4.2.2 Asset Support Tools

Support tools come in two categories: asset management (what exists) and asset monitoring (what occurs). Some toolsets may cover both categories. As the business is at least tangentially funding operations and support, there should be a business view of the assets and services provided. Simply communicating with the business in technical terms may not be helpful or understandable when notifying business users of outages or the need for upgrades.

BusinessViewOps.jpg
Figure 3. Business View of Operations

  • Asset management tools—Many software packages manage asset information. The hard work lies in populating the package's database with the organization's asset catalog, and maintaining the catalog over time. No matter how comprehensive a tool is, it is useless until it has the organization's data loaded.
    Each tool may have one or more sweet spots in the following areas: depth of monitoring (system detail), breadth of monitoring (system and network scans), or user interface (information display and reporting/graphical output).
    • Asset detail cataloging—Some packages include options for managing data for each asset (hardware, software, services, and data) such as configuration settings, license and compliance information, contract and contact information, cost and depreciation tracking, requisition and procurement information, and support agreement information. Some of this data must be entered or uploaded as it does not exist on the asset itself.
      Some packages also allow for business views of the services offered, so assets can be tied to business functions. Each EIT service uses one or more assets (or components), and should map to one or more business processes, which then feeds into importance rankings and service level agreement parameters for each EIT service.
    • Asset scanning capabilities—Some packages focus on gathering information from the systems themselves, although there is usually some sort of processing cost while they run. This can be a way to quickly get accurate asset data into the tool's database.
      While system scans can replace some data entry effort up front, there is a lot of work to do making sure that the tool has the proper access to all the systems in order to run the scans, and each tool may not work with every system component or network connection in the organization. In those cases, some other tool can be used to dump data into a format that the asset management tool can import, but of course, that is a manual process with risks of errors or omissions.
      When the assets have been entered into the tool's database, review the data to ensure that it meets the expectations and has read the system data correctly. Some configuration is required to set up the frequency of updates and re-scan functions, as well as notification and alert thresholds and contacts.
    • User interface and reporting/analysis—Some packages focus on the ability to track and manage support issues for asset items, with analysis for trends in incidents or problems with certain assets. These tools commonly support tracking change requests and enhancement requests. Users may also report issues with assets that need to be resolved either via an enhancement change request or through sustainment. There should be a process for notifying the appropriate teams of relevant issues. See the Change initiatives and Sustainment chapters for more on this topic.
      User interfaces for lookup and reporting can either be installed clients or web-based. Client-installed versions can enable data entry and other auditable activities for authorized users, and may have more intuitive user interfaces for interacting with the tool in order to enter or modify asset data. However, web-based interfaces are much easier to deploy and manage for large numbers of users.
      Some packages include options for impact and dependency analysis to help determine if a change would have adverse or unintended effects, as well as alarms and notifications for license expiration or version updates from vendors.
  • Asset monitoring tools
    • Monitoring capabilities—Some packages focus on being able to monitor components to very great detail. However, there may be a limited list of systems in which the tool can function to that level of detail.
    • User interface—Some packages focus on the ability to display monitoring data in useful formats, in both reports and in real-time on scrolling or continually updating monitors. These may also have more intuitive user interfaces for interacting with the tool in order to enter or modify system data or schedules.

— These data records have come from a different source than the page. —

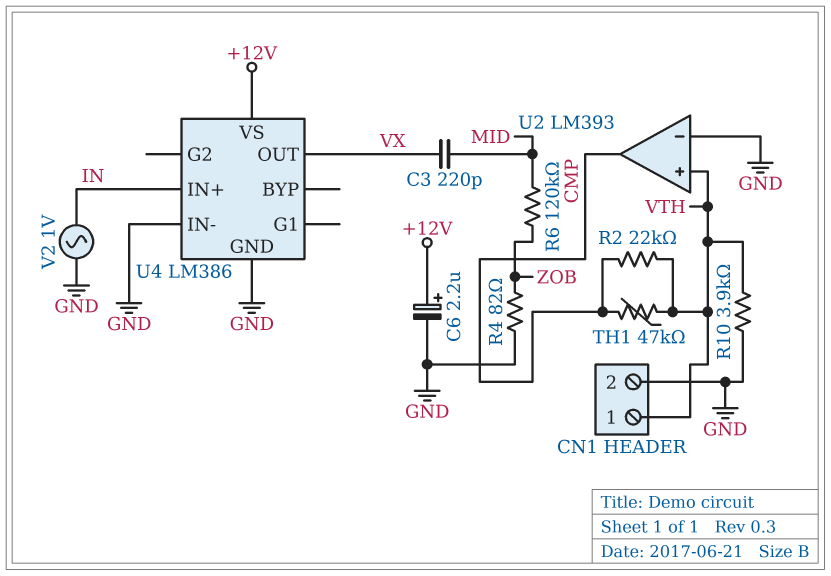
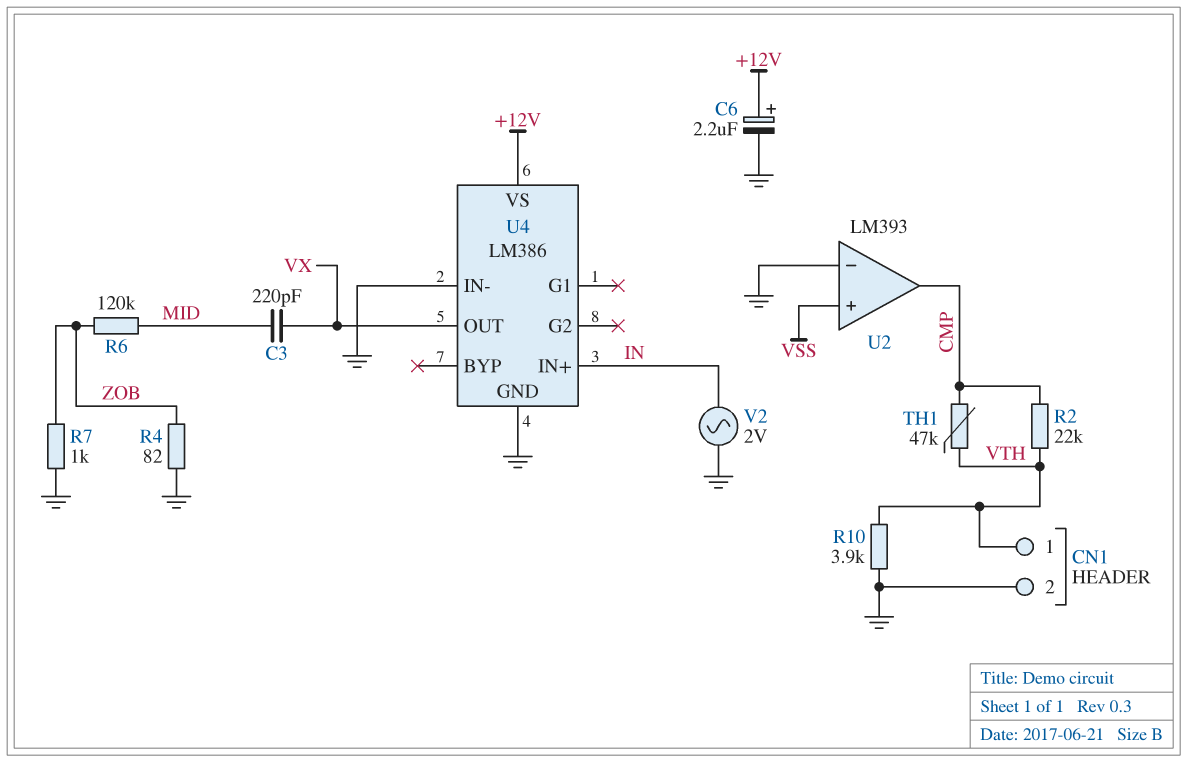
R7: none -> 1k (GND, ZOB)
U2 pin in+: VTH -> VSS
V2: AC 1V (GND, IN) -> AC 2V (GND, IN)

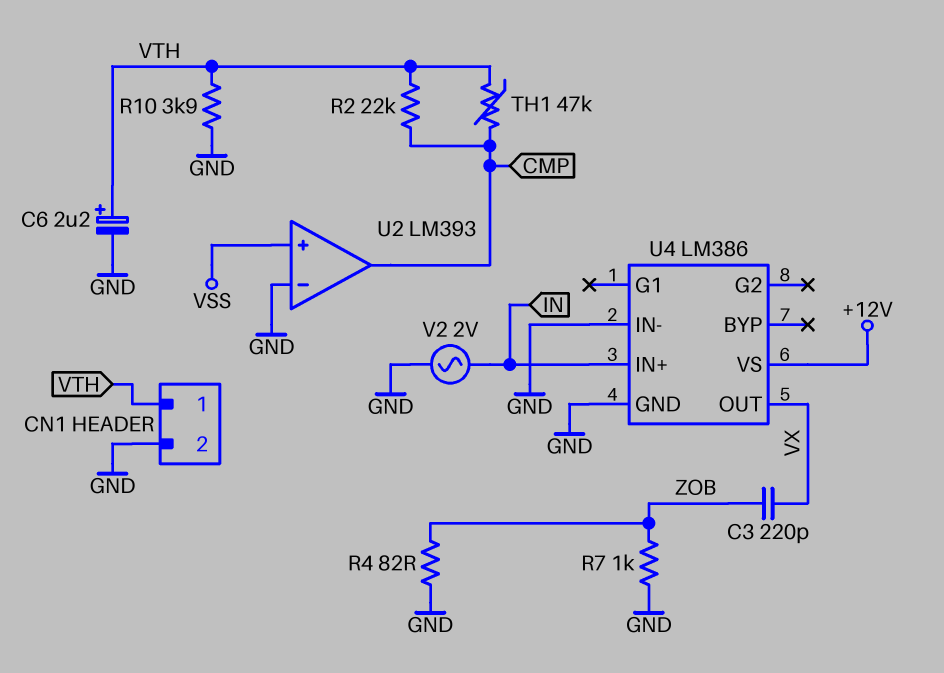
C3: 220pF (MID, VX) -> 220pF (VX, ZOB)
C6: 2.2uF (plus +12V, minus GND) -> 2.2uF (plus VTH, minus GND)
R6: 120k (MID, ZOB) -> none

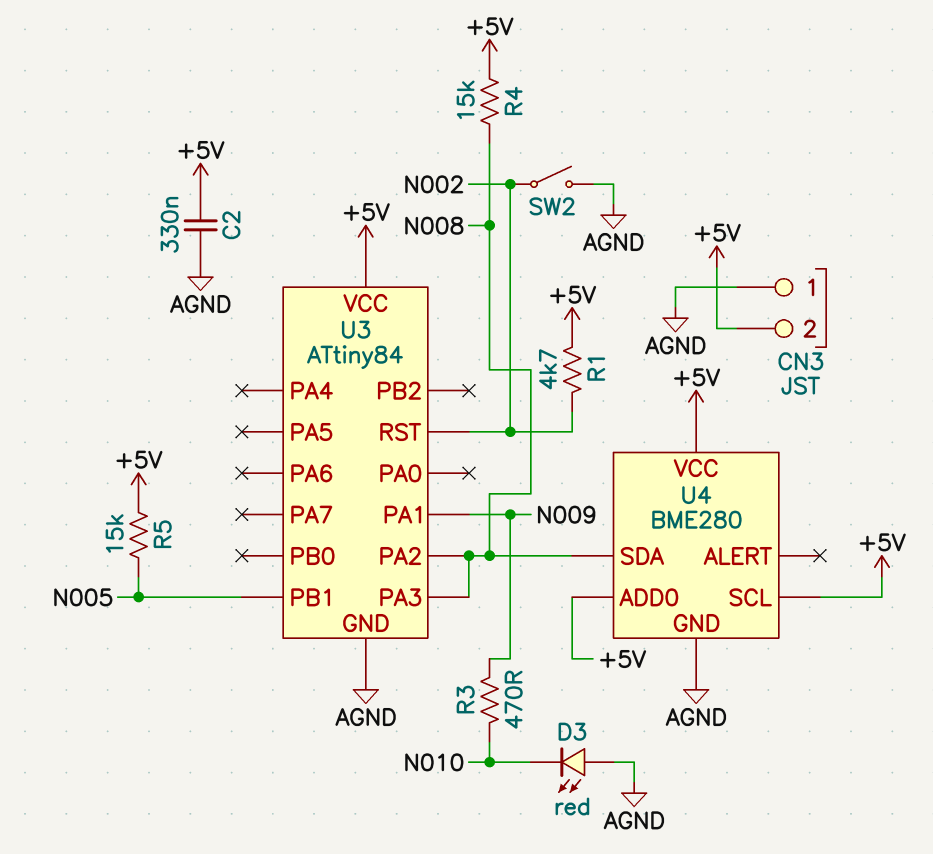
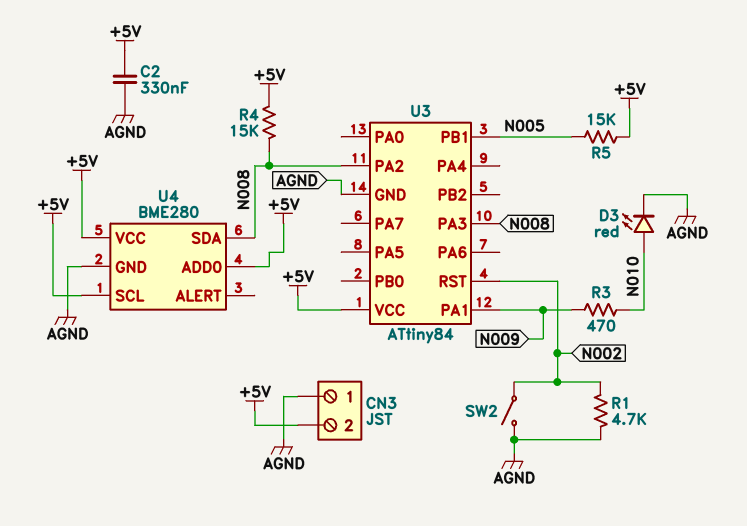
D3: LED red (A AGND, K N010) -> LED red (A N010, K AGND)
R1: 4.7k (+5V, N002) -> 4.7k (AGND, N002)

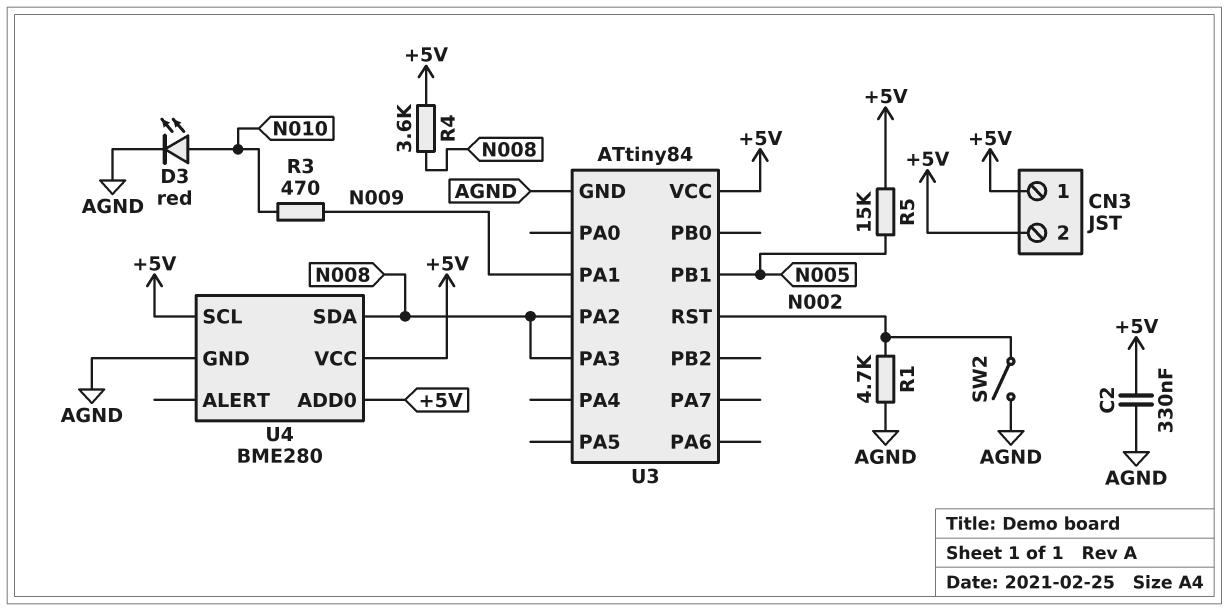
CN3 pin 1: AGND -> +5V
R4: 15k (+5V, N008) -> 3.6k (+5V, N008)

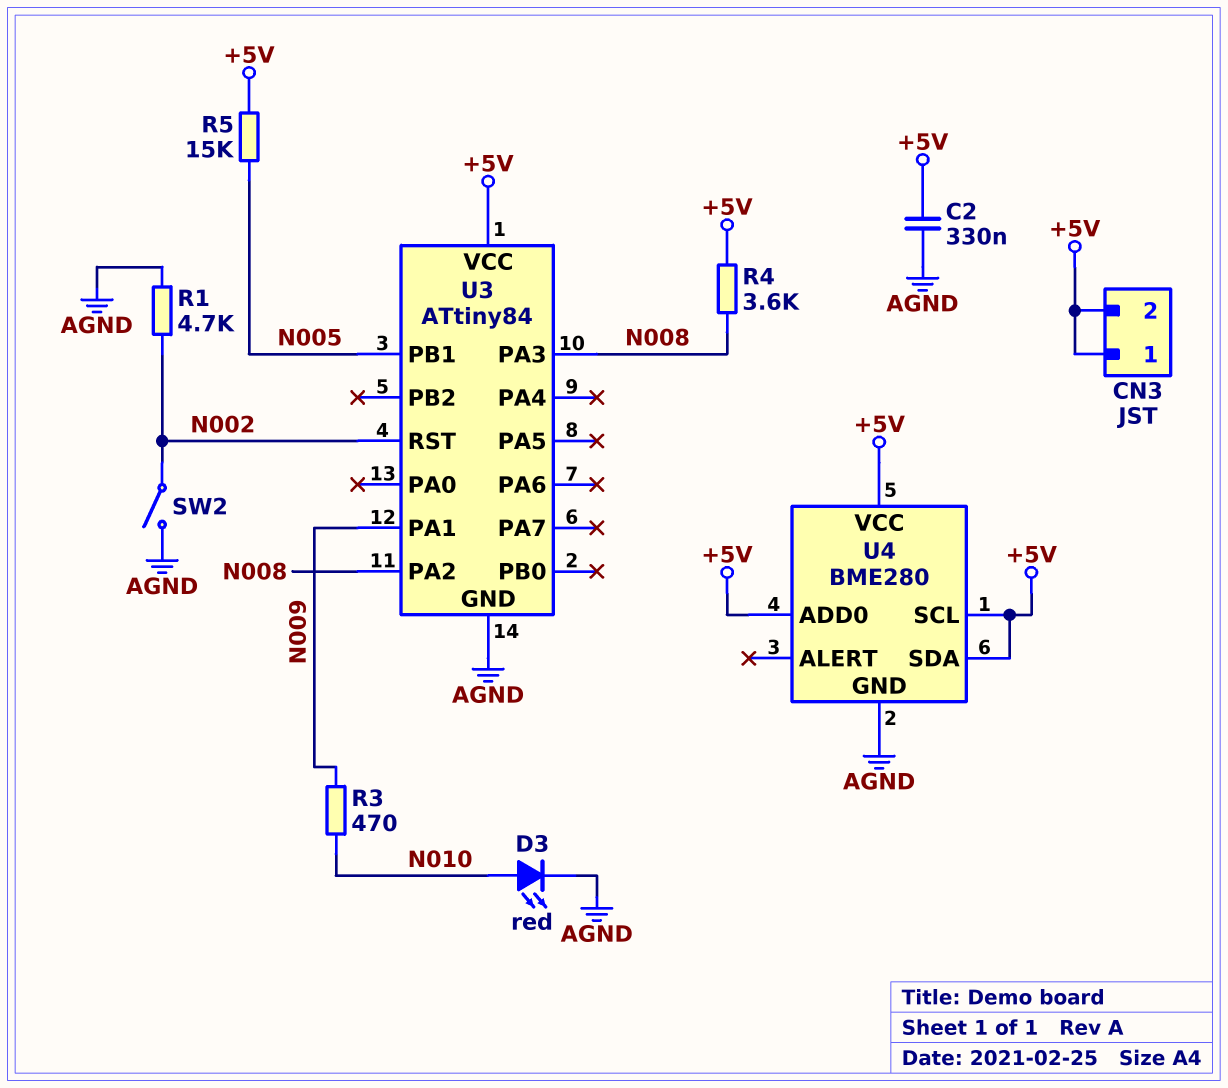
U4 pin SDA: N008 -> +5V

4.3 Asset Support Incidents and Recovery

Support organizations exist not only to keep the systems operating normally, but to handle exceptions to normal operations—direct handling for small known exceptions, and calling another team within the organization, or calling in outside support from vendors for more serious incidents or unknown exception situations.

4.3.1 Incidents versus Problems

Incidents (as defined in ITIL) are interruptions in normal processing on production systems. If a scheduled process does not start when expected, unexpectedly stops while executing, or executes longer than expected and somehow prevents something else from executing, it is an incident. Incidents causing incidents in other processes are considered related. ITIL also includes as incidents the failure of an asset that has not yet caused an interruption.

It is possible to resolve an incident with a workaround, but the underlying cause needs to be recorded as a problem.

Problems are situations where processes are executing, but not as normally expected, and the difference is temporarily tolerable. Problems become either defect reports or enhancement requests submitted to the change request queue. Identification as a defect report means that the change request alerts those responsible for defect correction and patch release planning. Identification as a change request means that the change request alerts those responsible for planning changes for future releases of the product.

Incidents can result in problems, but problems are not incidents. One way to understand the difference is to consider a traffic accident.

  1. A jack-knifed semi-truck lies across all lanes of traffic (an incident). Traffic is stopped.
  2. Incident management (police, firemen, tow truck) is called.
  3. Traffic is routed to the shoulder (workaround), so the incident is resolved. Traffic movement is restored, but not as much or as fast as normally expected.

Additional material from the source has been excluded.